An hour or so's flight north of Brisbane, the Whitsundays are 74 islands and islets rated one of the world's most beautiful sailing grounds (okay, some people haven't seen the Hauraki Gulf). But to be fair, it's the stuff that tourist brochure writers and photographers lust over. Golden sandy beaches - apart from Whitehaven, that's 7km of white sandy shore. The fringing corals and fishes of the reef, ecstasy for snorkellers and divers. Black, white, yellow, blue, red fish and - "Look! Just off the port quarter," called Barney, as a massive sea-turtle checked us out just a couple of metres, or some other nautical measure, off the bow.
He hoped we might see a whale, so we were watching all weekend - well, apart from the times that other nautical pursuits like card tricks and getting the bung out of the champagne didn't interfere.
"There!" yelled Nelson. "Big dark thing."
"Did you notice pink flesh on the underside?" asked Barney from the cockpit as three of us put the boat, I mean yacht, in immediate danger of capsize by following Nelson's excitement.
"Yes, big and grey and pink," Nelson changed his story.
"Dugong," suggested Barney. The sea mammal that old salts, rather too long deprived of more congenial company, decided was the mermaid.
We could have tootled about under engine power but this boat had masts.
"Shall we put the sails up?" asked Barney.
So on Saturday afternoon we rocked out to a dive spot and snorkelled, and on Sunday morning we rolled back to Hamilton Island with the genoa and mainsail up: three hours of surfing the deep blue in 25mph winds and 3-4m chop.
We took turns at the wheel, Barney making sure we kept the nose (is that the term?) pointing somewhere between that headland and the end of this island, teaching an Aussie DJ and an Irish journo the art that separates a sailor from the boys: tying a bowline knot.
James Cook sailed these waters in 1770 - that's why the Whitsunday Islands have such a thoroughly Anglican name - so it's appropriate we had an English skipper. Until recently, the posher of the two yacht clubs in the manicured and coiffured and resort-wear seaport of Hamilton Island was the Challenger of Record for the next America's Cup.
They'd love more Kiwi yachties to cross the Ditch and see how their mainsail sets. Hamilton Island Race Week, in August, is Australia's biggest regatta and one of three consecutive weeks of events at nearby Airlie Beach and Magnetic Island.

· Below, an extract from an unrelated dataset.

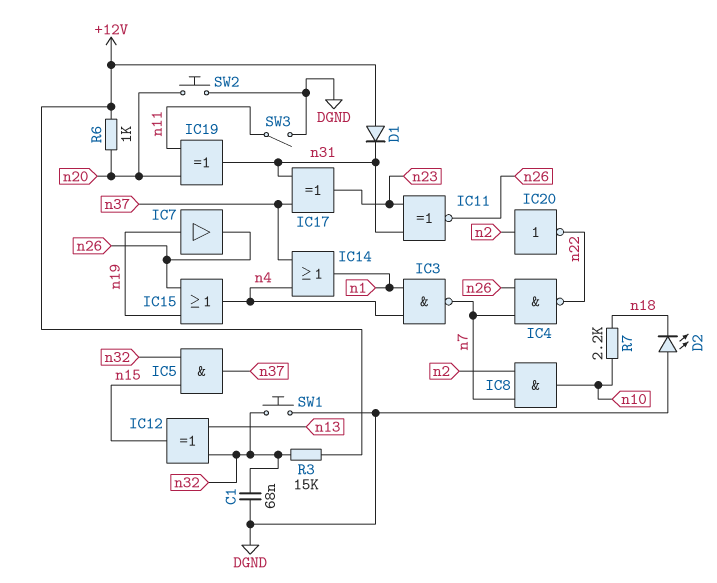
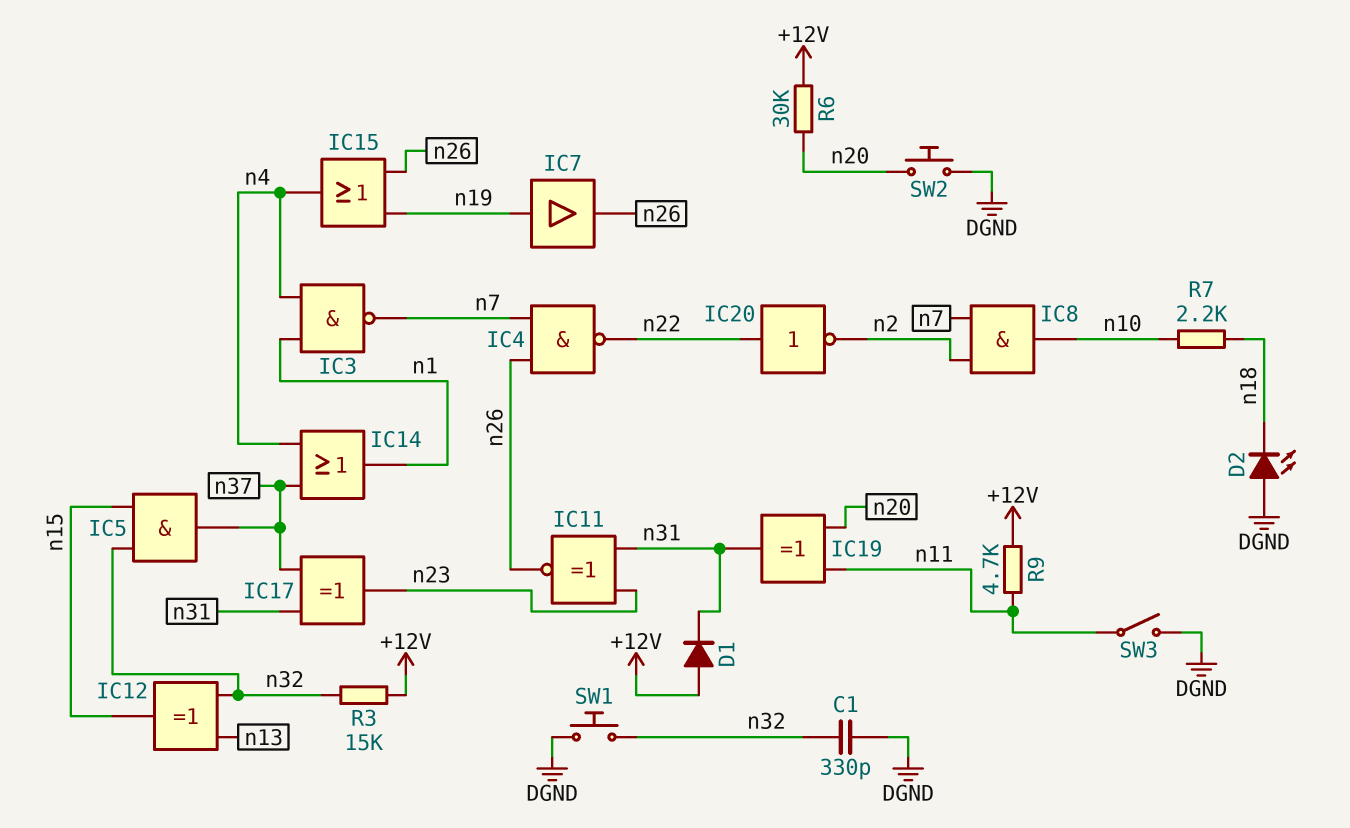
C1: 68nF (DGND, n32) -> 330pF (DGND, n32)
IC20: NOT (in n2, out n22) -> NOT (in n22, out n2)
R6: 1k (+12V, n20) -> 30k (+12V, n20)
R9: none -> 4.7k (+12V, n11)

In March, the more informal Cruising Yacht Club of Hamilton Island (club commodore: Barnaby Thomas) welcomes yachties from around the Pacific. Couple of free nights' berth in Hamilton Island marina for every entrant. Just drop a line to Barney, his details are in the small print.
We finished our coffee.
"What did you do with your wet weekend?" I asked my friend.
"Filled in my tax return," she sighed.
Ewan McDonald visited the Whitsundays with Tourism & Events Queensland.